- Developer: RPS Consulting
- Stable release: 1.23 / 2008
- Operating system: Microsoft Windows
- Type: Poker tools
- License: Proprietary
- Website: PokerStove GitHub Repository
- Repository: github.com/andrewprock/pokerstove ;

= PokerStove =

Poker calculator

PokerStove is a freeware probabilistic poker calculator that determines the odds of winning a Texas Hold'em hand using combinatorics.

==Detail==

- Sample Equity Calculation Text Output

Text results appended to pokerstove.txt

 227,292,945,264 games 738.587 secs 307,740,246 games/sec

Board:
Dead:

	equity 	win 	tie 	 pots won 	pots tied
Hand 0: 	48.785% 	48.29% 	00.50% 	 109752588462 	1133081028.33 { JdJh }
Hand 1: 	33.829% 	33.20% 	00.63% 	 75466086220 	1424322325.33 { 77+, A8s+, K9s+, QTs+, JTs, ATo+, KJo+ }
Hand 2: 	17.386% 	17.01% 	00.38% 	 38663294684 	853572544.33 { random }

PokerStove is a program that calculates hand equities (i.e., expected percentage of the time that each hand wins at showdown).
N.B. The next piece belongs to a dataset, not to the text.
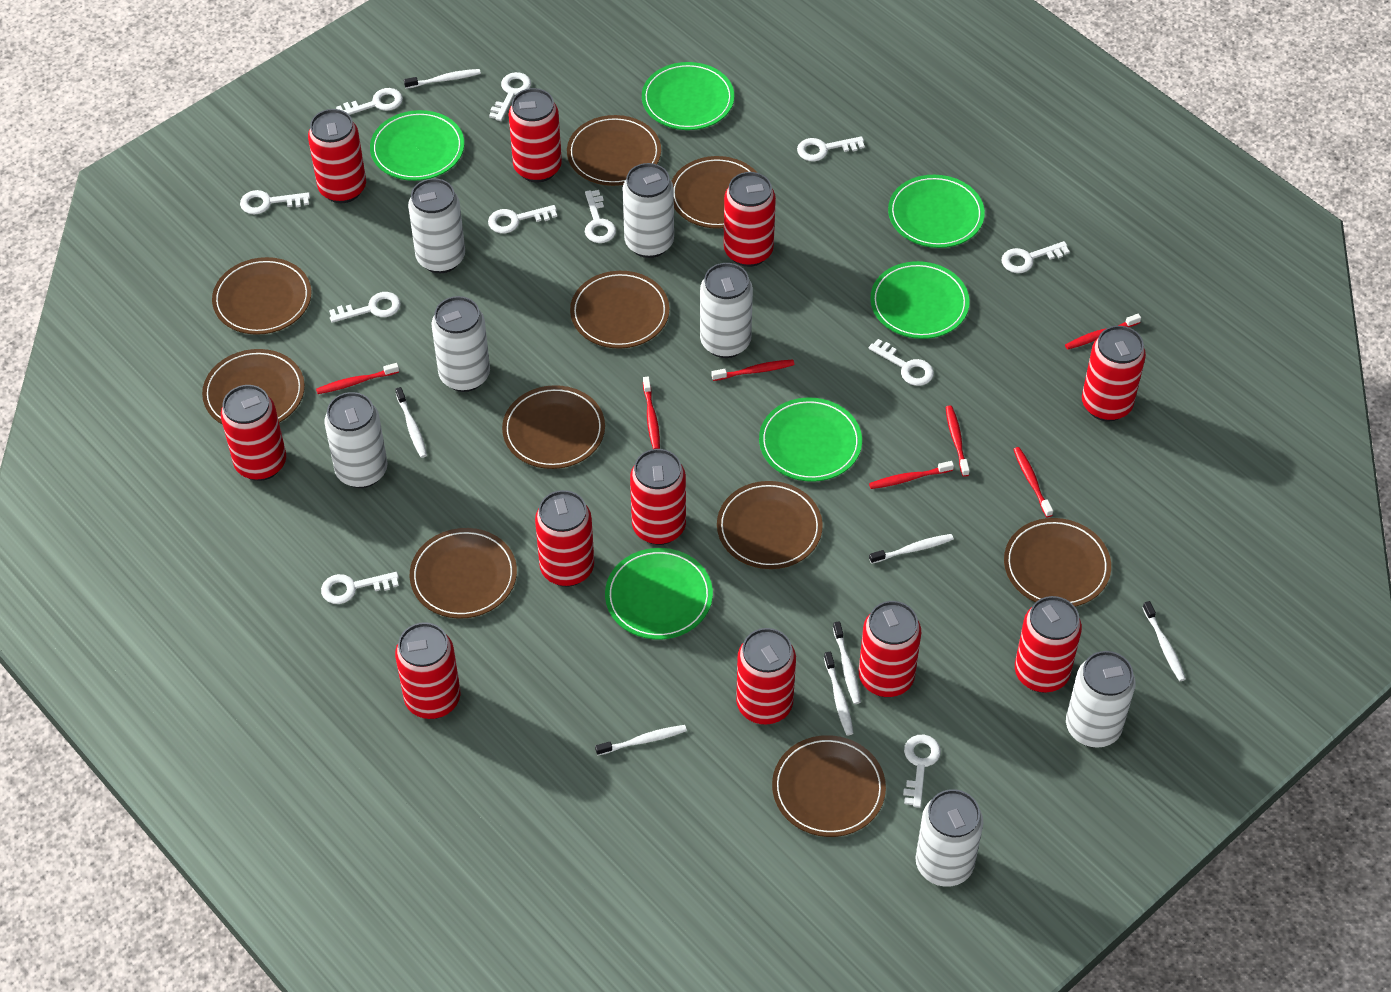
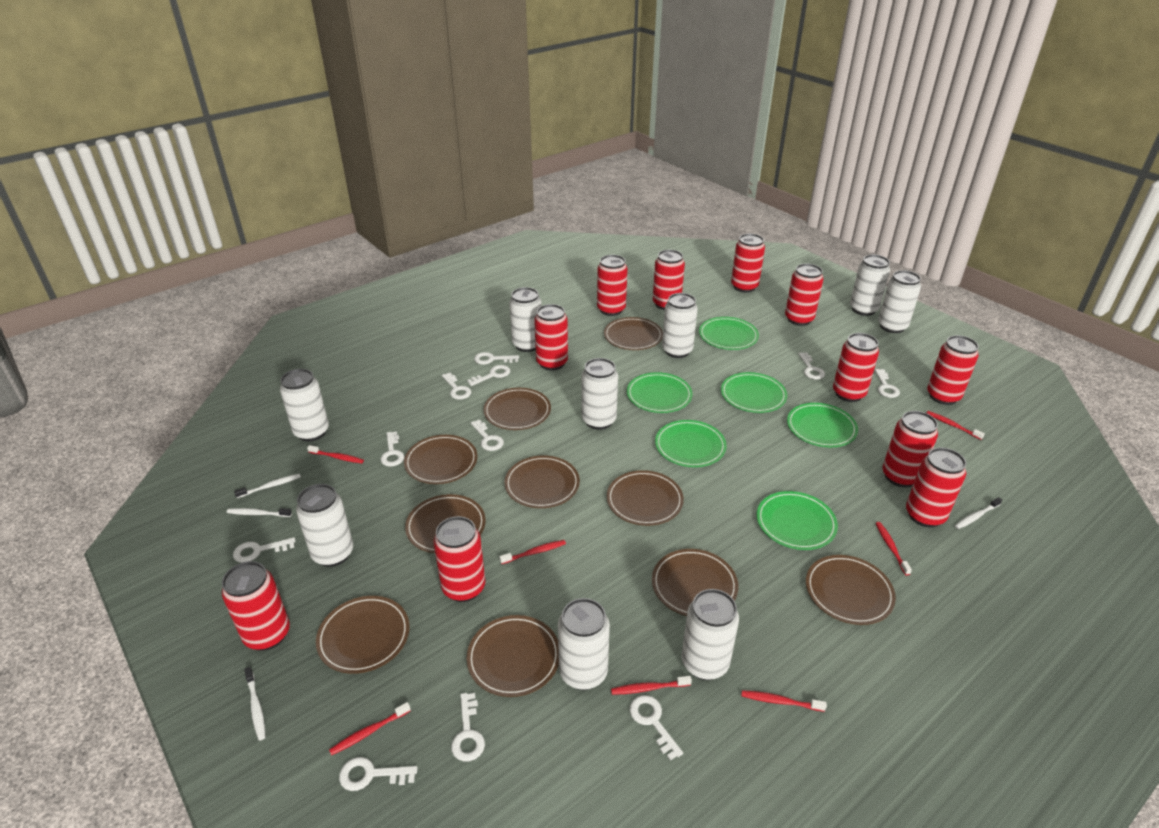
white can: 7 -> 9
white toothbrush: 7 -> 4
Since poker is a game of incomplete information, the calculator is designed to evaluate the equity of ranges of hands that players can hold, instead of individual hands. Pokerstove can calculate both pre-flop and post-flop equity given the community cards.

==Reviews==
Poker instructor, Gavin Griffin, recommends PokerStove as a calculator for EV in poker and considers it the best tool for calculating EV based on hand ranges.